The provided dataset has 52 columns, where 21 are of string type and the rest are of numeric type. 

In [2]:
print('Total number of columns:', first_5_rows.columns.size) 
print('Number of string columns:', first_5_rows.select_dtypes(include='object').columns.size)
print('Number of numeric columns:', first_5_rows.select_dtypes(include='number').columns.size)

Total number of columns: 52
Number of string columns: 21
Number of numeric columns: 31


Since I am only limited to 10 MB of memory for data processing, I inspected first the total memory usage of the first 1000 rows of the dataset. 

In [3]:
first_1000_rows = pd.read_csv('loans_2007.csv', nrows=1000)
print('Memory of first 1000 rows, MB =', round(first_1000_rows.memory_usage(deep=True).sum()/2**20,1))

Memory of first 1000 rows, MB = 1.5


With a memory usage of only 1.5 MB for 1000 rows of data, I could further increase the number of rows assigned to a chunk of data to achieve a memory usage of under 5 MB (< 50% of 10 MB). As shown below, I found the appropriate `chunksize` to be 3000 rows which converted the data from `loans_2007.csv` to 15 chunks.
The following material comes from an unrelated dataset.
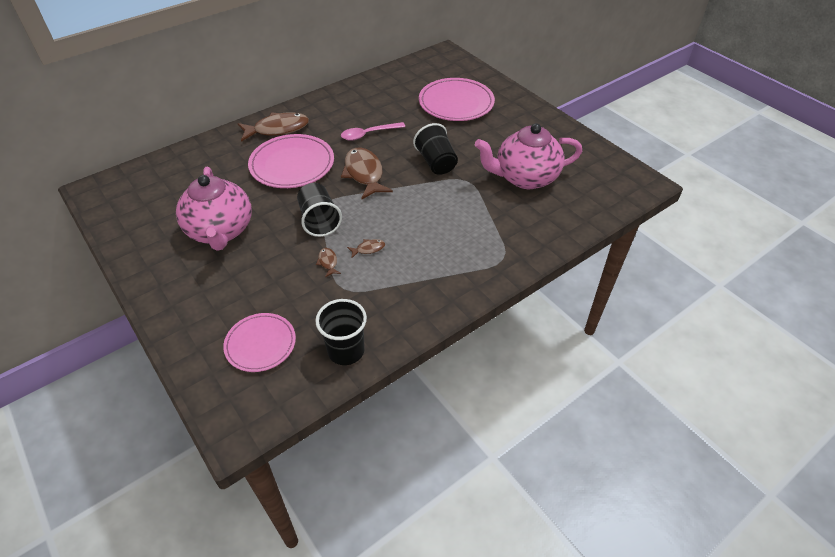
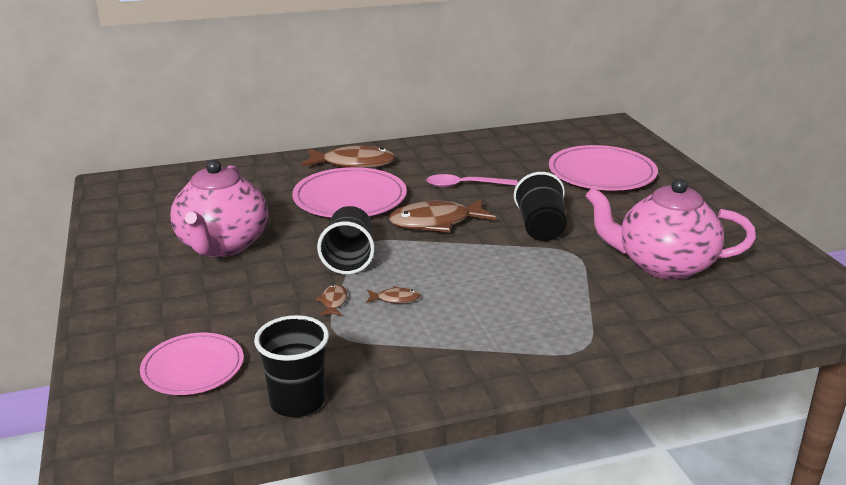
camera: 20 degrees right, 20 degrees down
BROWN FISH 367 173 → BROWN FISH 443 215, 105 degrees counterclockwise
The dataset has also a total of 42538 rows.

In [4]:
chunk_iter = pd.read_csv('loans_2007.csv', chunksize=3000)
total_rows_bef = 0
for count, chunk in enumerate(chunk_iter):
    print('Chunk {}, MB = '.format(count), round(chunk.memory_usage(deep=True).sum()/2**20, 1))
    total_rows_bef += len(chunk)

print('\n')
print('Total number of rows = ', total_rows_bef)

Chunk 0, MB =  4.6
Chunk 1, MB =  4.6
Chunk 2, MB =  4.6
Chunk 3, MB =  4.6
Chunk 4, MB =  4.6
Chunk 5, MB =  4.6
Chunk 6, MB =  4.6
Chunk 7, MB =  4.6
Chunk 8, MB =  4.6
Chunk 9, MB =  4.6
Chunk 10, MB =  4.6
Chunk 11, MB =  4.6
Chunk 12, MB =  4.6
Chunk 13, MB =  4.9
Chunk 14, MB =  0.9


Total number of rows =  42538


## Further Data Exploration in Chunks

After selecting a suitable `chunksize` to represent the dataset, I inspected the data types of columns (string or numeric) per chunk. The first 13 chunks of data show 31 numeric and 21 string type columns which confirm my initial result from the first 5 rows of data. However, the last 2 chunks of data show 30 numeric and 22 string type columns. 

In [5]:
chunk_iter = pd.read_csv('loans_2007.csv', chunksize=3000)
numeric_cols = []
string_cols = []
for chunk in chunk_iter:
    numeric_cols.append(chunk.select_dtypes(include='number').columns.size)
    string_cols.append(chunk.select_dtypes(include='object').columns.size)

print(numeric_cols)
print(string_cols)

[31, 31, 31, 31, 31, 31, 31, 31, 31, 31, 31, 31, 31, 30, 30]
[21, 21, 21, 21, 21, 21, 21, 21, 21, 21, 21, 21, 21, 22, 22]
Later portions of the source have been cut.